The Use and Misuse of Information Technology in Health Care: Several Doctors Reply

One of them writes, "There is a very American tendency to look for technological fixes for significant problems.  In general, technological fixes only work in the context of appropriate institutional structures."

Our new issue has an interview with Dr. David Blumenthal about why it has taken the medical system so long to adopt electronic record-keeping, and what it will mean when the switch occurs. (Blumenthal led the Obama administration's effort to encourage that change.) On Friday several technology experts and doctors weighed in with responses. Here are a few more.

1) "Give us a cotton gin." Creed Wait, a family-practice doctor in Nebraska does not like the mandated shift to electronic records, at all. [I've added his name, as he sent permission to use it. Also he has moved from Texas to Nebraska.] For now, I am sharing his detailed complaint in full, rather than interspersing comments or "Yes, but" queries:

The saying is, “Build a better mousetrap and the world will beat a path to your door. “

The saying is not, “Build a different mousetrap, pay out nineteen billion dollars in incentives to use the mousetrap, mandate its use by law and punish those who fail to adopt it.  Then shove the world kicking and screaming against their will through your door.”
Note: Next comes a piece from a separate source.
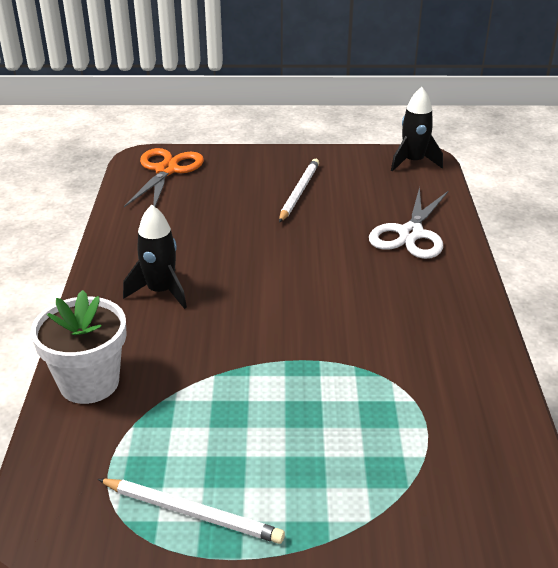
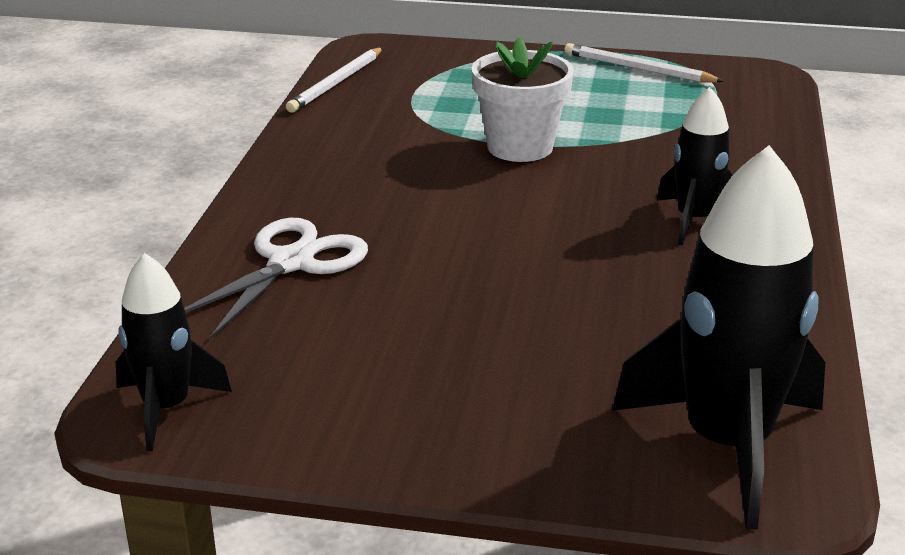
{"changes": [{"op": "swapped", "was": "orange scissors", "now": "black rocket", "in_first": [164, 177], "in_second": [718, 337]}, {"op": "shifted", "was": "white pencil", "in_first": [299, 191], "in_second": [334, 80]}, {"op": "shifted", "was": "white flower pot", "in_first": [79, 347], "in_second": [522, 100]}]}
So far, doctors have been paid $19B in incentives to buy EMRs [Electronic Medical Record systems].  No one had to incentivize the cotton gin.  It was simply a better product.

The current EMR system is a mess because the current EMR systems in use by the majority of physicians were written in the Rube Goldberg School of Software Design and work poorly.  There is no ‘asymmetry of benefits’ as proposed by Dr. Blumenthal.  Unless, of course, what he means by this is that only the software companies are benefitting from these federal mandates.  Then, I would agree with him.  Yes, the benefits are asymmetrical.

Build a better mousetrap and we will use it.  DVDs came out and they were better than VHS tapes.  Overnight the whole world invested in new electronics, we bought DVDs and we threw out our VHS tapes.  There was no need for $19B in incentives because DVDs were simply a better product.  Flat screen televisions came out and we stopped buying cathode ray tube televisions.  Why?  Because they were a better product.  Laws mandating the use of DVDs and flat screen TVs, bonuses for using them and punishments for failing to do so, were not needed.  The market chose the better products.

Mandated EMR adoption requires carrots and sticks consisting of massive incentives and concomitant penalties because the products that are available work so poorly and are so severely user-unfriendly.

Using the VA system, Kaiser, and Geisinger as examples of the successful use of EMRs is disingenuous.  These are massive systems with massive budgets and massive around-the-clock onsite IT departments.  The vast majority of physicians are not in these megalithic systems.

Most of us are in much smaller practices.  We have IT departments but the salesmen and software engineers who sold us these magic beans are already down the road looking for the next unsuspecting rube and cannot be reached.  Our IT departments are swimming upstream trying to implement and maintain software that they do not understand while mandated changes to this software are being released before we can get the last update debugged and working.  The doctors are always screaming because the systems are down, we can’t work until the system is running and the IT guys have the harried and glazed look of caged prey.

For the federal government to mandate the use of EMRs by every physician out there just because it works at the VA would be like telling the entire world, “OK, we made it to the moon.  Now it is your turn.  Any country that has not put a man on the moon within the next five years will be bombed.  Every country that complies with this mandate will get a check for $1B.  For those countries who fail to comply with this mandate, shelling will begin at 1:00AM, five years from today.”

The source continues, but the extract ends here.